Risk factors for proximal junctional kyphosis after posterior long-segment internal fixation for chronic symptomatic osteoporotic thoracolumbar fractures with kyphosis


Background:

This study aimed to analyze the risk factors for proximal junctional kyphosis (PJK) for patients with chronic symptomatic osteoporotic thoracolumbar fractures (CSOTLF) and kyphosis who underwent long-segment internal fixation.


Methods:

We retrospectively reviewed the records of patients with CSOTLF complicated with kyphosis who underwent posterior multilevel internal fixation in our hospital between January 2013 and January 2020. The patients’ age, sex, body mass index (BMI), bone mineral density (BMD), smoking status, cause of injury, comorbidities, injury segments, and American Spinal Injury Association (ASIA) grading non-surgical data; posterior ligament complex (PLC) injury, upper and lower instrumented vertebral position (UIV and LIV, respectively), number of fixed segments surgical data, proximal junctional angle (PJA), sagittal vertebral axis (SVA), pelvic incidence (PI), lumbar lordosis (LL), pelvic incidence-lumbar lordosis mismatch (PI-LL), pelvic tilt (PT), and sacral slope (SS) surgical indicators were collected.

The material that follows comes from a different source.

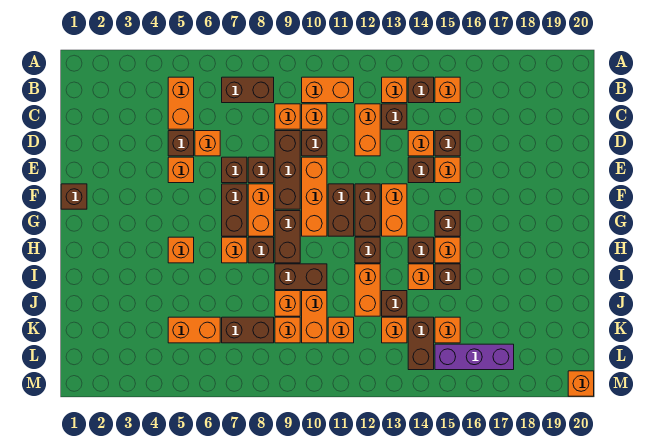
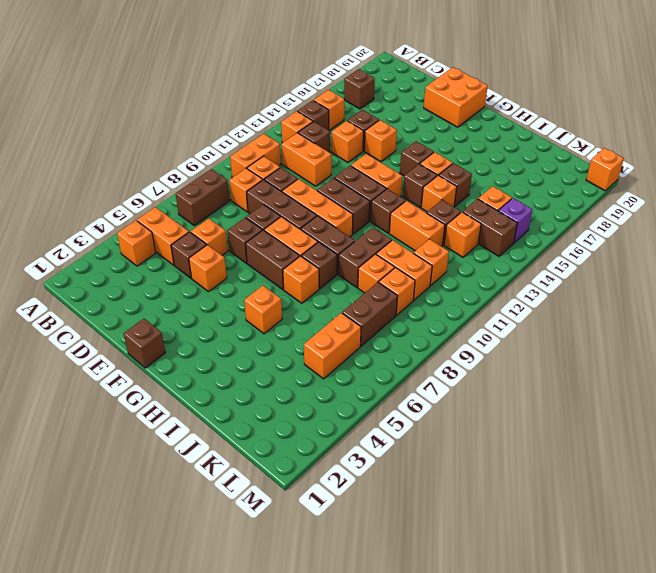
none -> orange brick B4 level 1
brown brick E14 level 1 -> brown brick B17 level 1
none -> orange brick E19:F20 level 1
purple brick L15:L17 level 1 -> purple brick L15 level 1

Patients were divided into postoperative PJK and non-PJK groups.


Results:

This study included 90 patients; among them, 30 (31.58%) developed PJK postoperatively. All patients were followed up for > 24 months (mean 32.5 months). Univariate analysis showed significant differences in age, BMI, BMD, PLC injury, UIV, and LIV fixation position, number of fixation stages, and preoperative PJA, SVA, PI-LL, and SS between the two groups (P < 0.05). Additionally, no significant differences were observed in sex, smoking, cause of injury, complications, injury segment ASIA grade, and preoperative PT between the two groups (P > 0.05). Multifactorial logistic regression analysis showed that age > 70 years (OR = 32.279, P < 0.05), BMI > 28 kg/m2 (OR = 7.876, P < 0.05), BMD T value < - 3.5 SD (OR = 20.836, P < 0.05), PLC injury (OR = 13.981, P < 0.05), and preoperative PI-LL > 20° (OR = 13.301, P < 0.05) were risk factors for PJK after posterior long-segment internal fixation in elderly patients with CSOTLF complicated with kyphosis.


Conclusion:

CSOTLF patients undergoing posterior long segment internal fixation are prone to PJK, and age > 70 years, BMI > 28 kg/m2, BMD T value < - 3.5 SD, preoperative PI-LL > 20° and PLC injury may increase their risk.


Keywords:

Elderly patients; Internal fixation; Kyphosis; Osteoporosis; Postoperative complications; Proximal junctional kyphosis; Spinal fractures.